BRIEF DESCRIPTION OF THE DRAWING
[0032] FIG. 1 is a hardware layout of an exemplary inventive
system.
[0033] FIG. 2 is a software layout of the computer system in FIG.
1.
[0034] FIG. 3 shows an exemplary universe graph of a plurality of
datasets.
DETAILED DESCRIPTION
[0035] The inventive subject matter provides apparatus, systems,
and methods in which a computer system synthesizes data structures
from a corpus of data sources. The inventive subject matter
provides a unique and novel approach to determine a relative
relationship among unknown sets of data attributes. These
attributes could then be leveraged in a number of different ways to
provide context for both computer and human interaction. The
inventive system performs a number of analytic steps on a number of
aspects of data attributes to construct a belief in a relationship
between attributes of datasets, known as a Relationship Confidence
Metric (RCM).
[0036] In FIG. 1, a system has data sources 110, 120, and 130 are
functionally connected to computer system 150, which is
functionally connected to user interface 160, calling computer
system 170, and data repository 180. Data source 110 is as a
computer system 110 that collects data from sensors 101, 102, and
103 and stores data collected from each sensor into datasets saved
in a memory. Such data sources typically store collected
information in a text log file, such as a log, csv, JSON or an XML
file. Data source 120 is a DBMS, such as SQL.RTM. or Oracle.RTM.,
that keeps data in a structured environment, and typically keeps
metadata log files on its datasets. Data source 130 is a cloud
storage repository holding many different types of structured and
poly-structured datasets. While data sources 110, 120, and 130 are
shown as a poly-structured data source, a structured data source,
and a multi-structured data source, any number of data sources and
any type of data source could be used without departing from the
scope of the invention. The data sources coupled to computer 150
could number in the hundreds or even thousands, to provide a large
corpus of datasets that may or may not be known to computer system
150, where many of the data sources might use different types of
data structures.
[0037] Computer system 150 is functionally coupled to data sources
110, 120, and 130 in a manner such that computer system 150 could
receive or retrieve datasets from data sources 110, 120, and 130.

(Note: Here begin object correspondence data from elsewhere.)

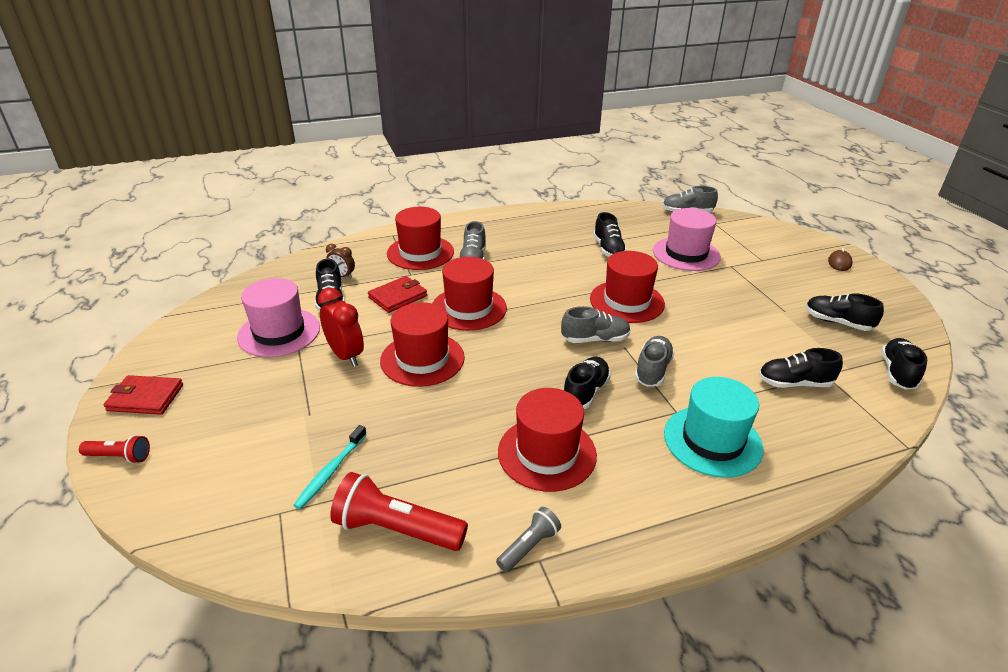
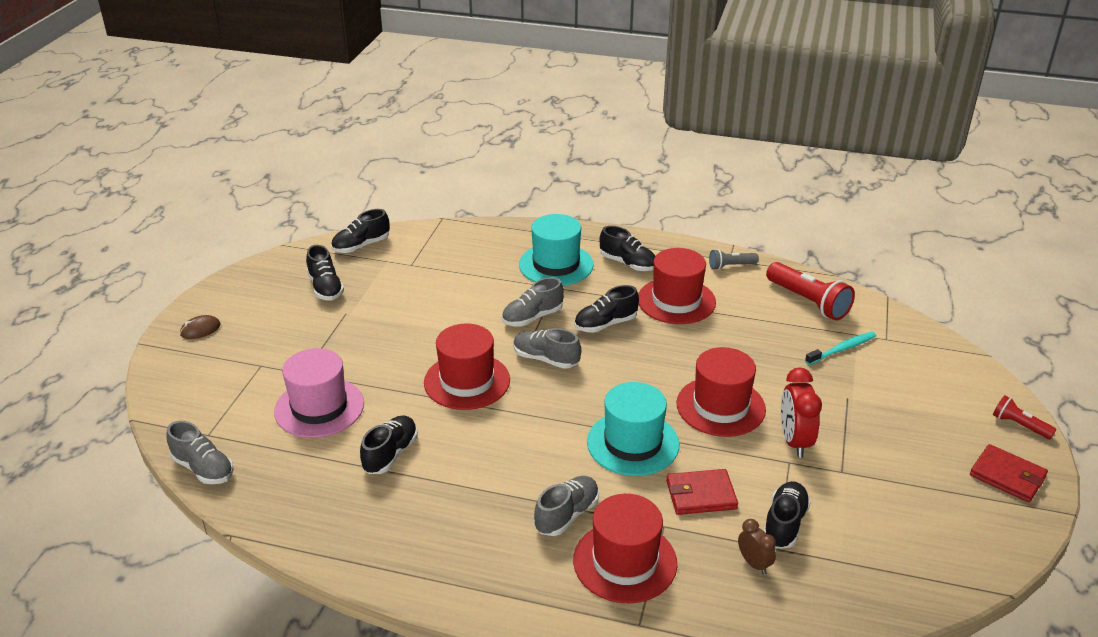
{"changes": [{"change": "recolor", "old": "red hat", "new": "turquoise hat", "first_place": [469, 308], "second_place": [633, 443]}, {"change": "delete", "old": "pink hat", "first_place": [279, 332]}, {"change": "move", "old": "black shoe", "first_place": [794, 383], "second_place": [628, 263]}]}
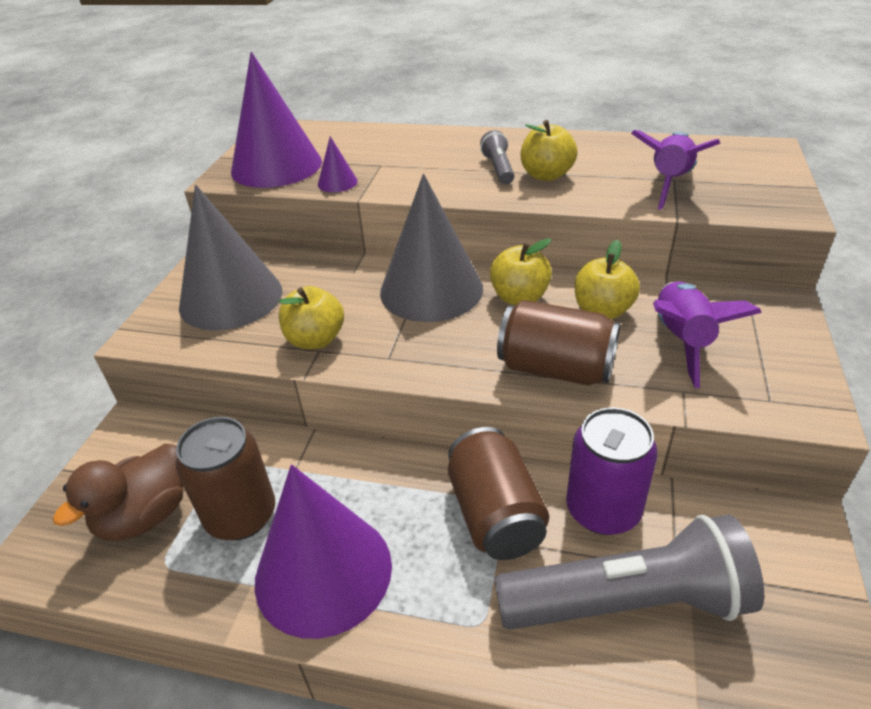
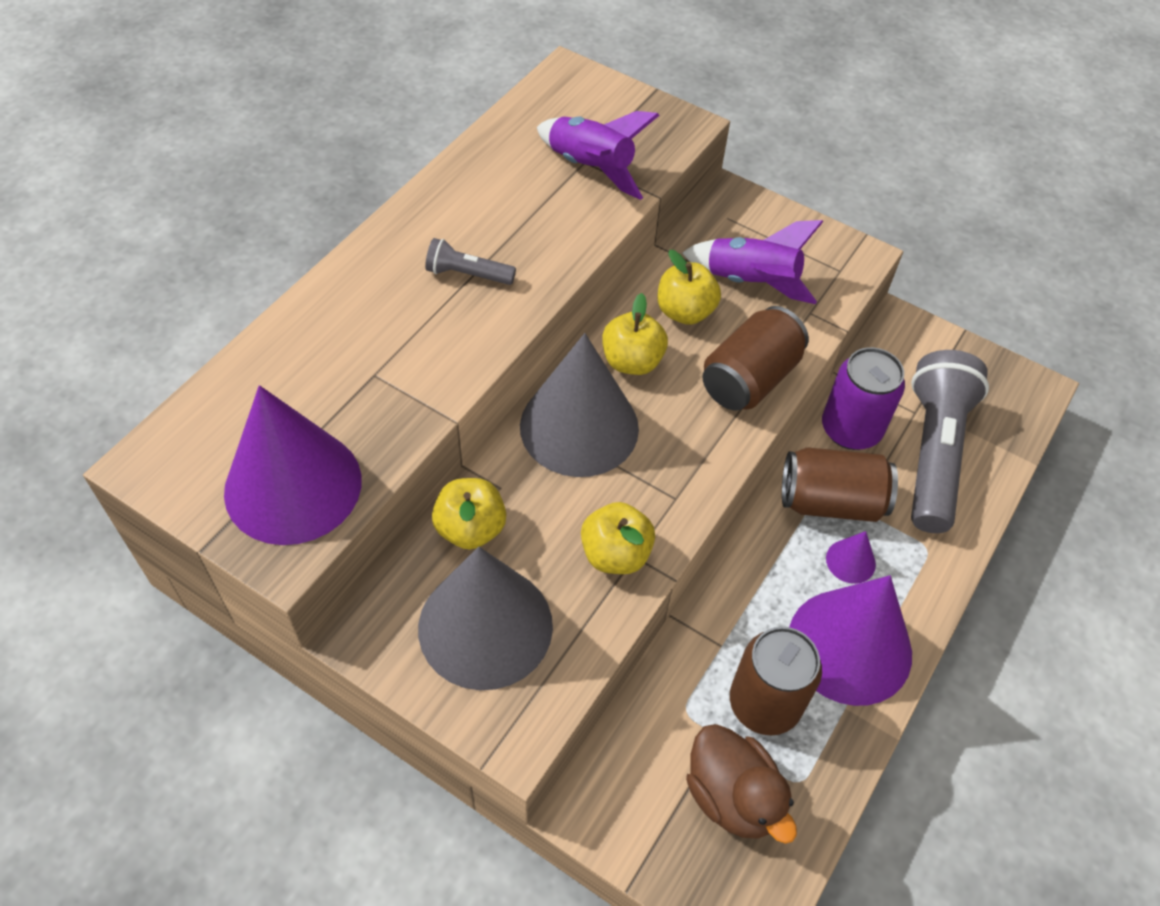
{"changes": [{"change": "move", "old": "yellow apple", "first_place": [546, 175], "second_place": [470, 529]}, {"change": "move", "old": "purple cone", "first_place": [337, 182], "second_place": [850, 561]}]}
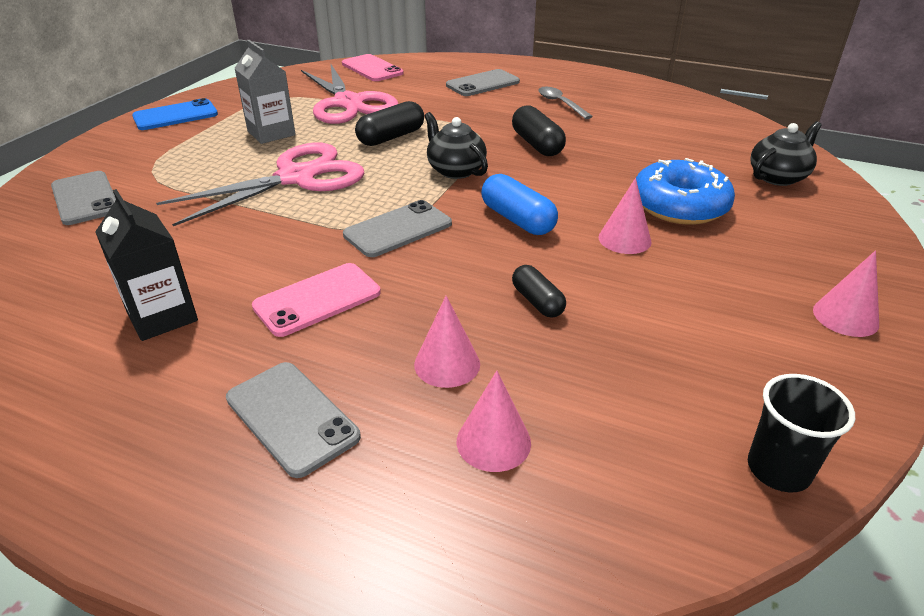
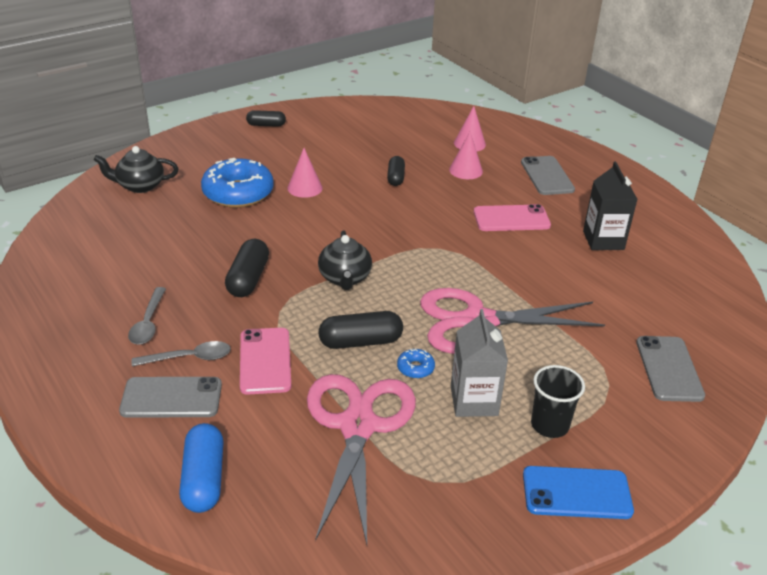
{"changes": [{"change": "move", "old": "pink phone", "first_place": [372, 68], "second_place": [265, 361]}, {"change": "move", "old": "blue capsule", "first_place": [517, 219], "second_place": [203, 479]}, {"change": "delete", "old": "grey phone", "first_place": [398, 229]}, {"change": "replace", "old": "pink cone", "new": "black capsule", "first_place": [845, 317], "second_place": [266, 125]}, {"change": "move", "old": "black cup", "first_place": [778, 469], "second_place": [549, 425]}, {"change": "insert", "new": "grey spoon", "second_place": [189, 358]}, {"change": "insert", "new": "blue donut", "second_place": [415, 368]}]}
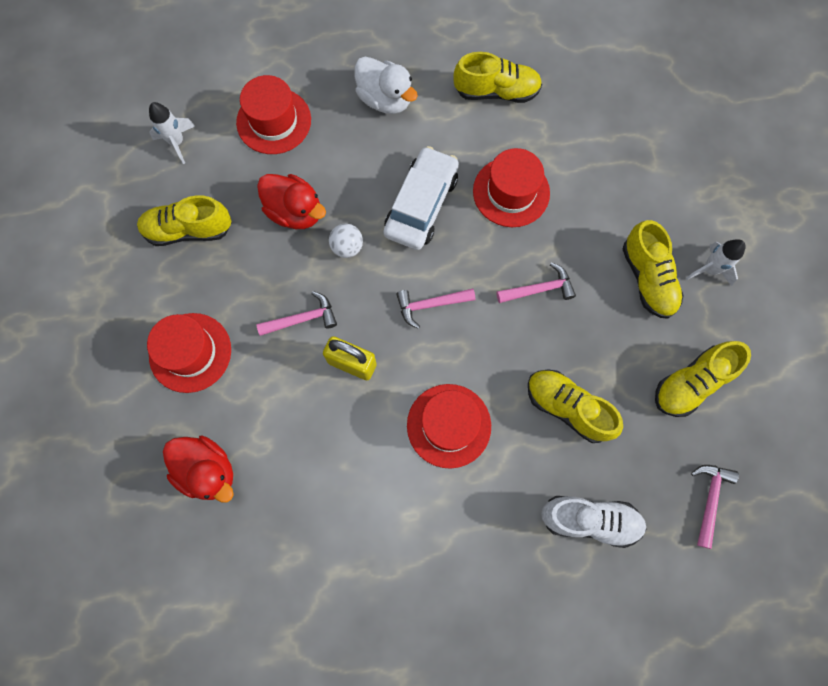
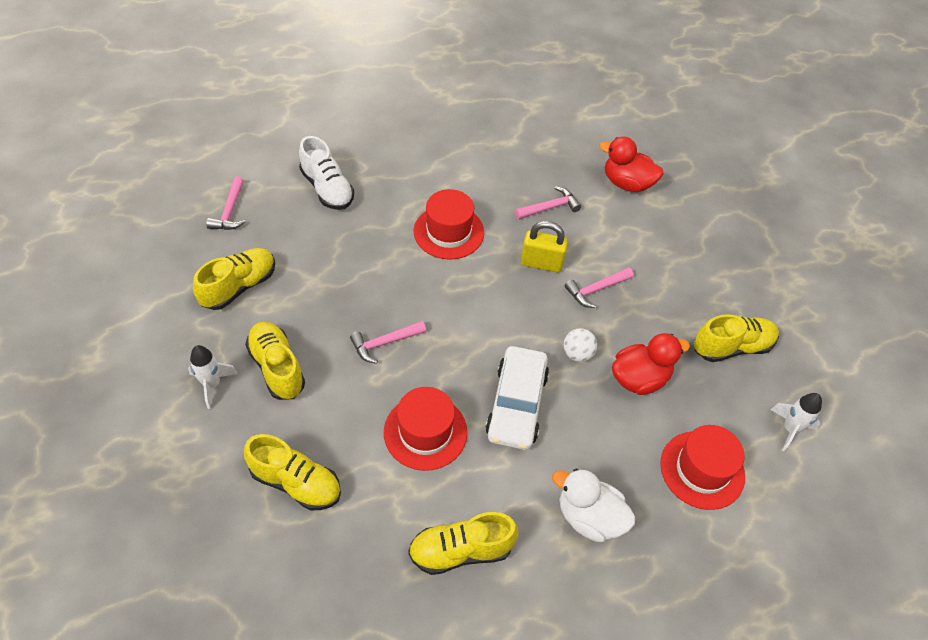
{"changes": [{"change": "rotate", "old": "red duck", "first_place": [295, 212], "second_place": [639, 378], "degrees": 135}, {"change": "move", "old": "pink hammer", "first_place": [431, 305], "second_place": [549, 207]}, {"change": "delete", "old": "red hat", "first_place": [190, 352]}, {"change": "move", "old": "yellow shoe", "first_place": [567, 408], "second_place": [296, 482]}, {"change": "rotate", "old": "white shoe", "first_place": [589, 520], "second_place": [327, 188], "degrees": -120}]}
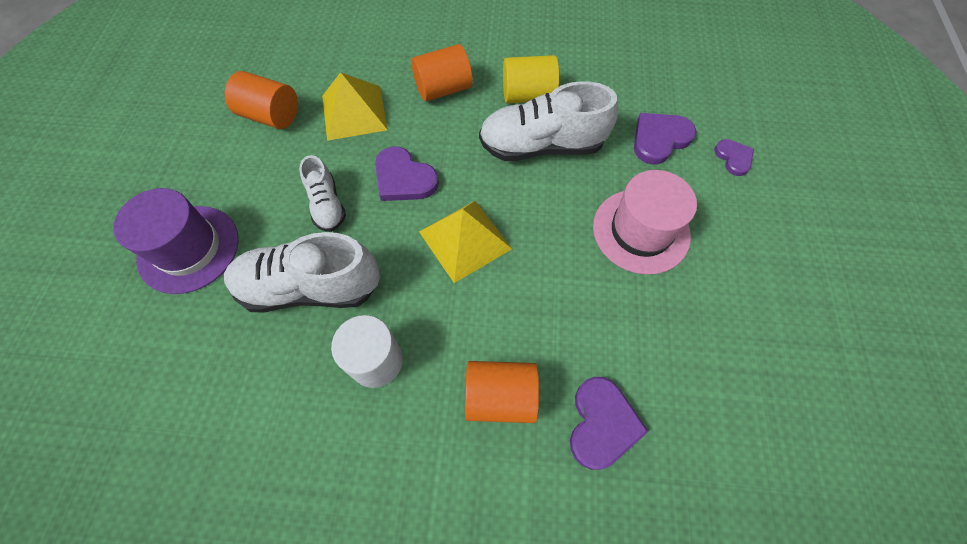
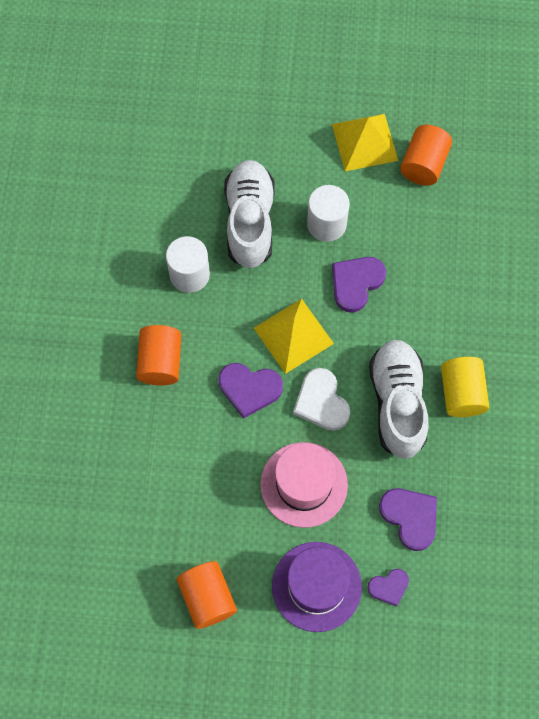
{"changes": [{"change": "move", "old": "orange cylinder", "first_place": [443, 89], "second_place": [207, 598]}, {"change": "move", "old": "yellow pyramid", "first_place": [354, 112], "second_place": [365, 142]}, {"change": "replace", "old": "white shoe", "new": "white cylinder", "first_place": [327, 205], "second_place": [326, 224]}, {"change": "move", "old": "purple hat", "first_place": [189, 249], "second_place": [316, 586]}, {"change": "move", "old": "purple heart", "first_place": [602, 424], "second_place": [249, 389]}, {"change": "insert", "new": "white heart", "second_place": [321, 402]}]}
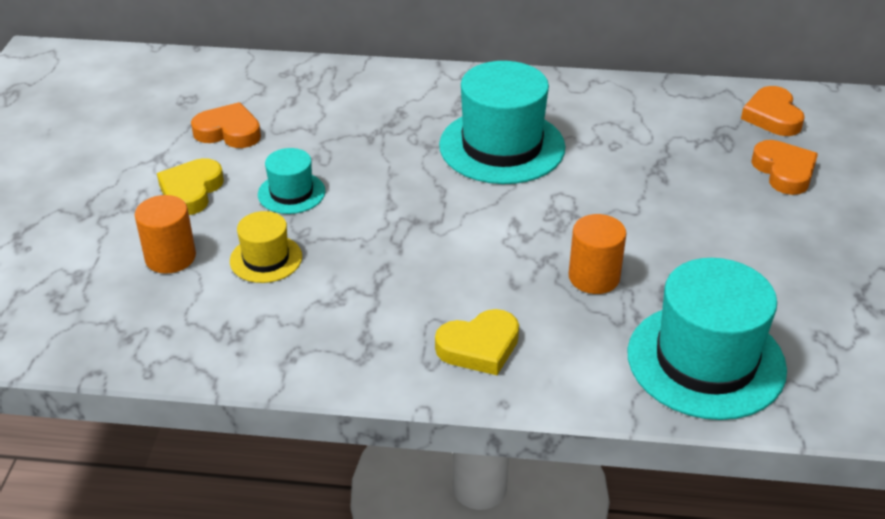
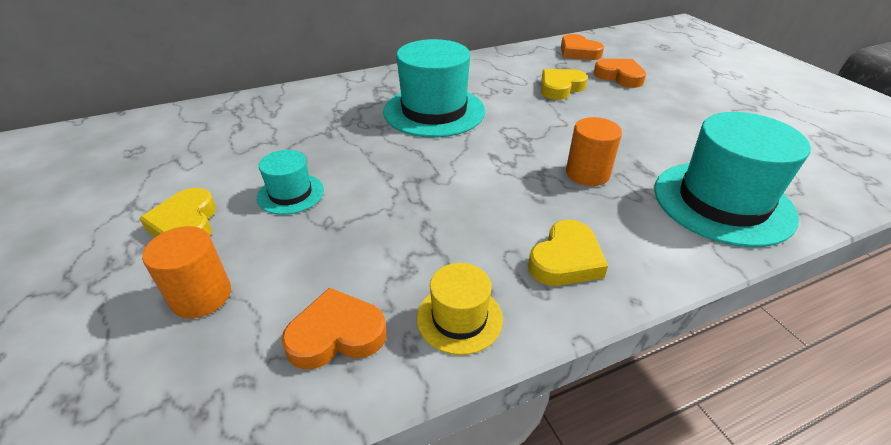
{"changes": [{"change": "move", "old": "orange heart", "first_place": [229, 132], "second_place": [336, 335]}, {"change": "move", "old": "yellow hat", "first_place": [266, 259], "second_place": [459, 318]}, {"change": "insert", "new": "yellow heart", "second_place": [560, 88]}]}
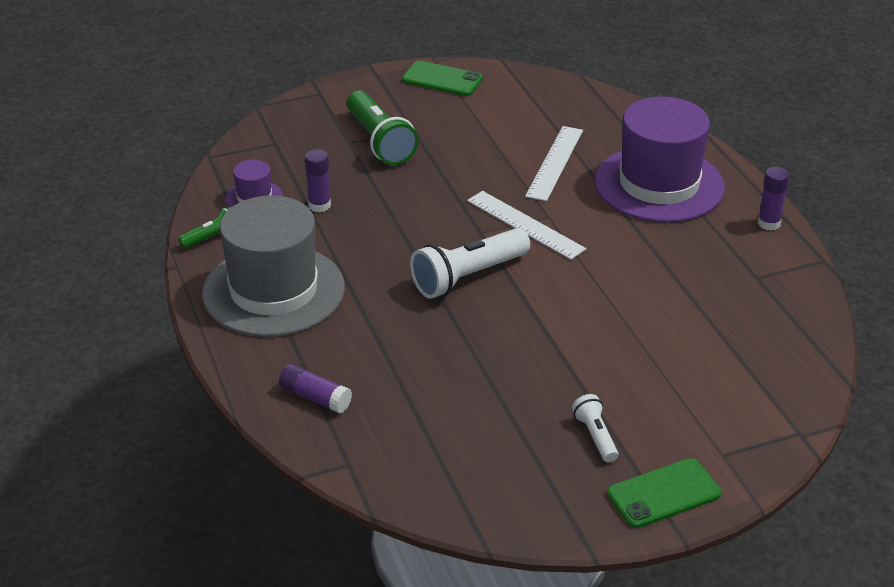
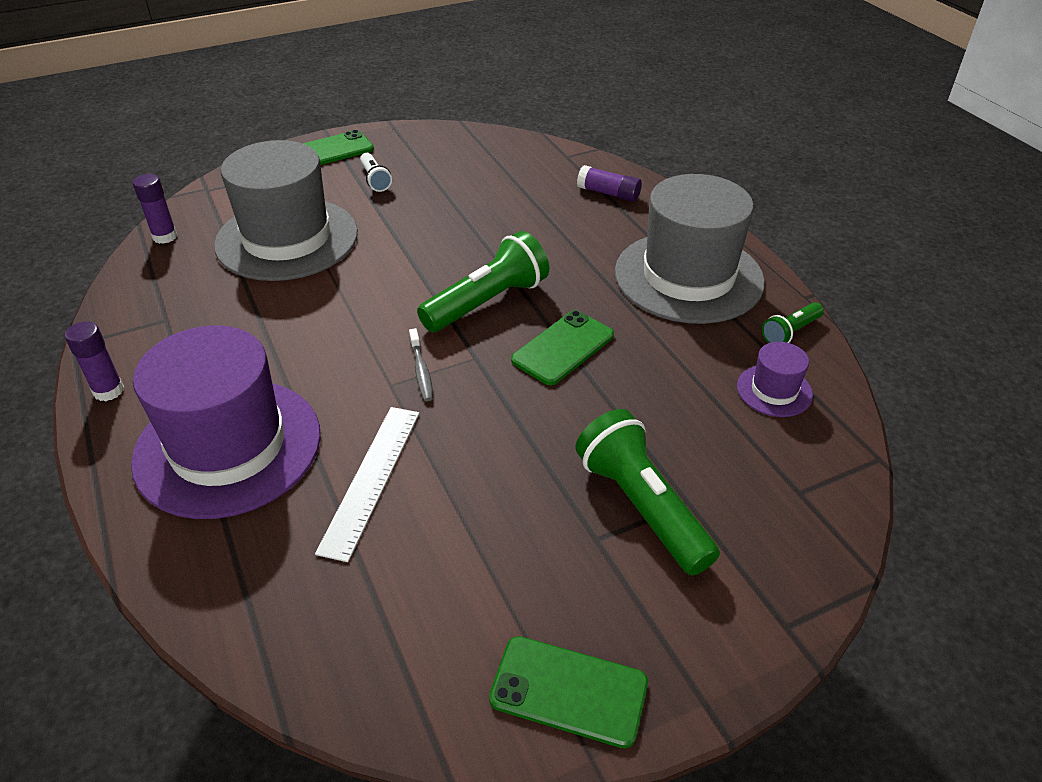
{"changes": [{"change": "move", "old": "purple glue stick", "first_place": [319, 205], "second_place": [165, 236]}, {"change": "replace", "old": "white ruler", "new": "grey toothbrush", "first_place": [525, 225], "second_place": [421, 371]}, {"change": "recolor", "old": "white flashlight", "new": "green flashlight", "first_place": [468, 277], "second_place": [487, 302]}, {"change": "insert", "new": "grey hat", "second_place": [287, 239]}, {"change": "insert", "new": "green phone", "second_place": [563, 348]}]}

While computer system 150 could be physically coupled to each data
source 110, 120, and 130, computer system 150 is preferably
functionally coupled to each data source through a network link,
such as an intranet or the Internet. Computer system 150 is
configured to retrieve datasets from the various data source 110,
120, and 130, and consolidate the data sets into one or more new
datasets, which are saved in data repository 180--a non-transitory
computer readable medium functionally coupled to computer system
150. Data repository 180 could also be considered a data source
having one or more datasets that computer system 150 could draw
upon. Data repository 180 also typically contains a historical log
of the retrieving, profiling, querying and conforming of the data
and the associated user interactions to enable the system to
"learn" from itself.
[0038] Computer system 150 could be controlled by user interface
160, which is shown as a display screen and a keyboard, but could
comprise any known user interface without departing from the scope
of the invention, such as touch screens or terminal devices. In a
typical embodiment, a user might access computer system 150 through
user interface 160 to request that two or more datasets be analyzed
to derive associated relationships and RCMs. A user interface might
also define criteria for a regular dataset poll such as data source
location and data source type such that computer system 150 will
analyze the data source automatically based on a periodic schedule
or an event such as a file transfer of an updated dataset from that
data source. Through user interface 160, a user could select two or
more attributes from two or more datasets. After selecting a first
dataset and/or or a first attribute from the first data source, the
user interface could present (or select from a list provided to
user interface 160) other attributes from datasets that are related
to the first dataset or attribute. Computer system 150 could
compile a list of related datasets as those that have an attribute
with a relationship link (a direct relationship link with one
another or an indirect relationship link through one or more other
datasets) with the first selected dataset or attribute where each
relationship has an RCM exceeding a defined threshold specified by
the user (e.g. 75%). Computer system 150 could then present the
information to user interface 160, preferably by showing the
recommended highest RCM relationship path between the first
selected dataset or attribute to other attributes through any
intermediate datasets. The user can select additional attributes
from related datasets in a similar manner and can select a
different relationship path from a list of all potential
relationships or select relationships with an RCM above the
specific threshold. The dataset may have already been retrieved, or
if not, any selected datasets and associated attributes would then
be retrieved from data sources 110, 120, and 130.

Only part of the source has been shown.